4. When my friend Alan Farnham gave me a sunflower, he wanted to snap a few of me with it. Of all the ones he took, this is my favorite. This was taken in August 2006.
5. The painter Andrew Hudson snapped a whole bunch of me signing and talking as he wanted me to pose for his paintings. This was in the summer of 1987 when I was studying a little bit of Buddhism (I had met him through a gay Buddhist group in Washington, DC). One of those paintings eventually appeared in The James White Review.

SIXTH ROW
1. You can't even see the button on my shirt, but it does say, "Kiss Me I'm Polish." I remember my father giving me that one. I don't remember what my Halloween costume was at the age of ten, but I am definitely bobbing for apples at the Ryan School in Hancock, Michigan.
2. Ah, Robert Giard. He treated me like a king when he took a few rolls of me as part of his ongoing project to create portraits of GLBT writers. He had read my piece "Notes of a Deaf Gay Writer" in Christopher Street magazine and I was very flattered when he said that I could use this one as my second book photograph (used on the back of St. Michael's Fall). But Bob is no longer with us; even though I've met him only twice, I still miss his ability to put me at ease in front of his tender lens. My elegy to him, "Sweet Highway," eventually appeared in The Tactile Mind.
3. Still in my thick-and-long-and-OMG-bushy-beard phase, I am lolling next to Elsa in the spring of 2005. She loved it whenever I rested my back across hers. Even though I no longer live in New York, I miss her like hell.
4. I am fifteen in this photograph. I was then enduring the hells of Ironwood Catholic High School, which I later wrote about in St. Michael's Fall.
5. In late July 2006, I shaved off my beard (what?!?) and left my stache alone. To commemorate the occasion, I looked away from my digital camera. Then I added a little tint and shadow in Photoshop. Voila!

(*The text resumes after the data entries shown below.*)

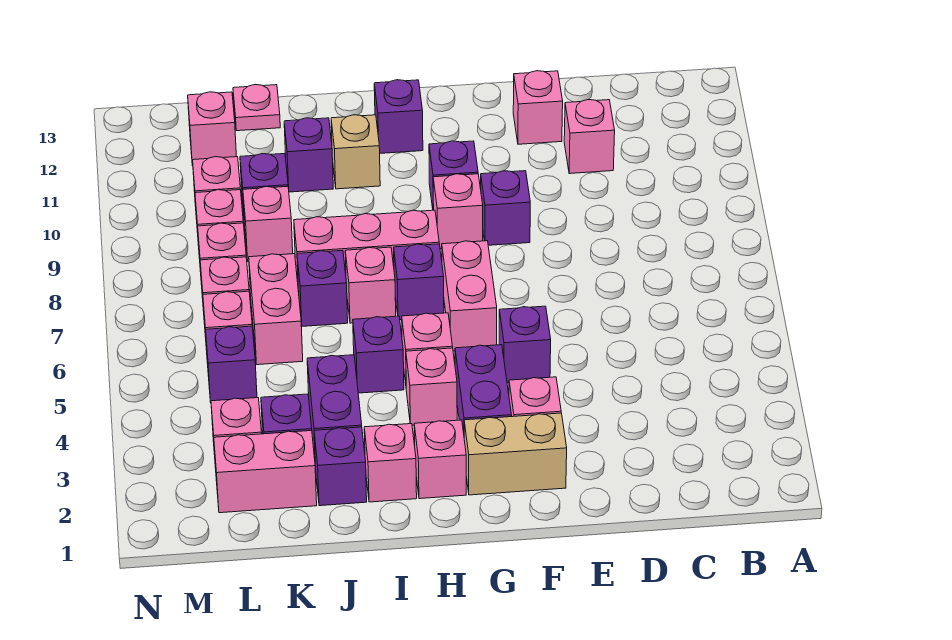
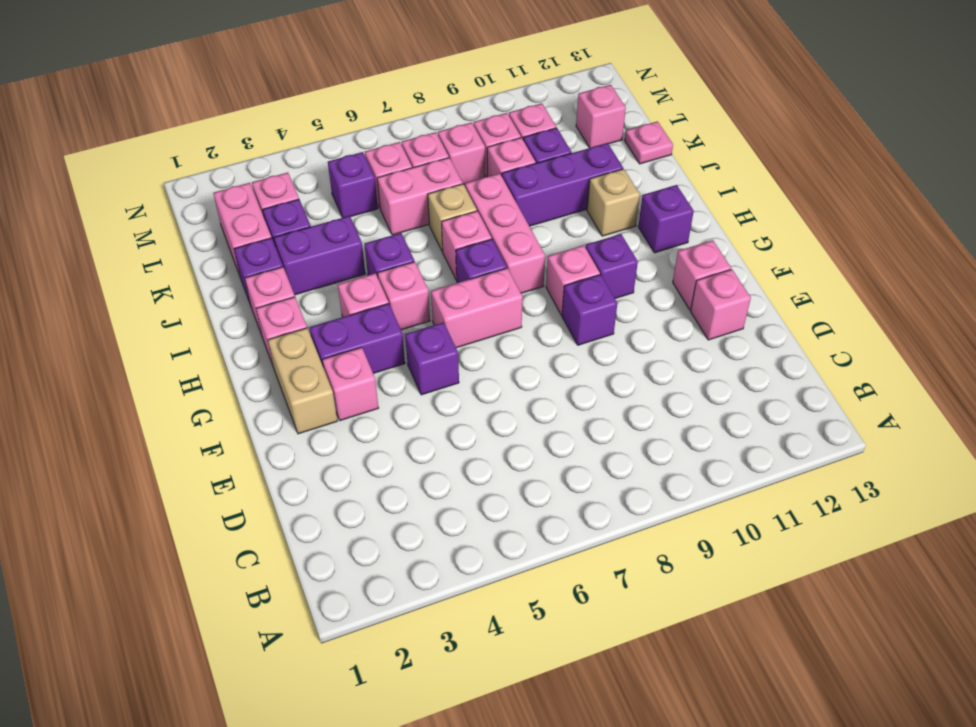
pink brick D11 level 1 -> pink brick F12 level 1
purple brick J7 level 1 -> tan brick J7 level 1
purple brick J11 level 1 -> purple brick J9:J11 level 1

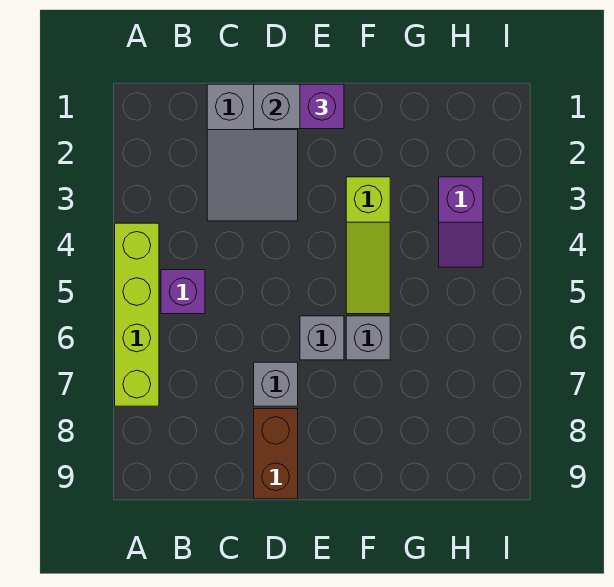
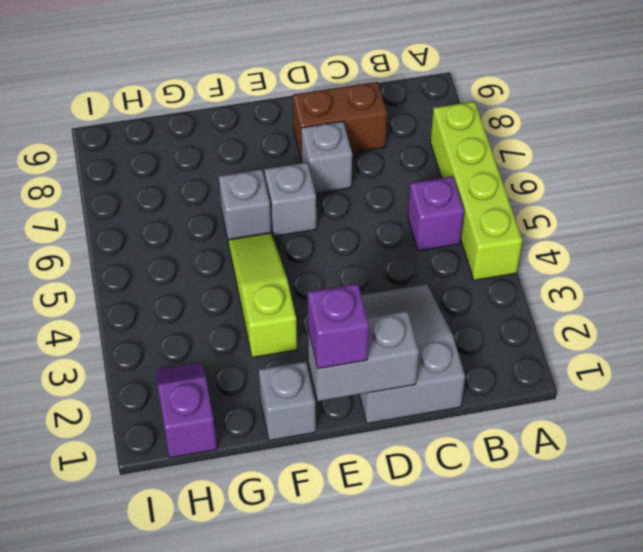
brown brick D8:D9 level 1 -> brown brick C8:D8 level 1
none -> grey brick F1 level 1
purple slope H3:H4 level 1 top 3 -> purple slope H1:H2 level 1 top 1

Finally ... while I worked on the DVDs of my family home movies, I asked my mother if I could excerpt certain clips of me growing up for a Web short film called FRAGMENTS: Raymond Growing Up. Well, here it is! (Those cursed with both a creaky dialup connection to the Internet and a short temper are advised to skip the silent show--it's 6.4 MB in size.)


Hope you had fun seeing how I've changed over the years. As of August 11, 2006, my stubble is already turning into a full-tilt boogie beard. At this rate, it'll probably take me another 40 years before I get around to doing another photo collage like this one. Who knows what the Web will be like by then?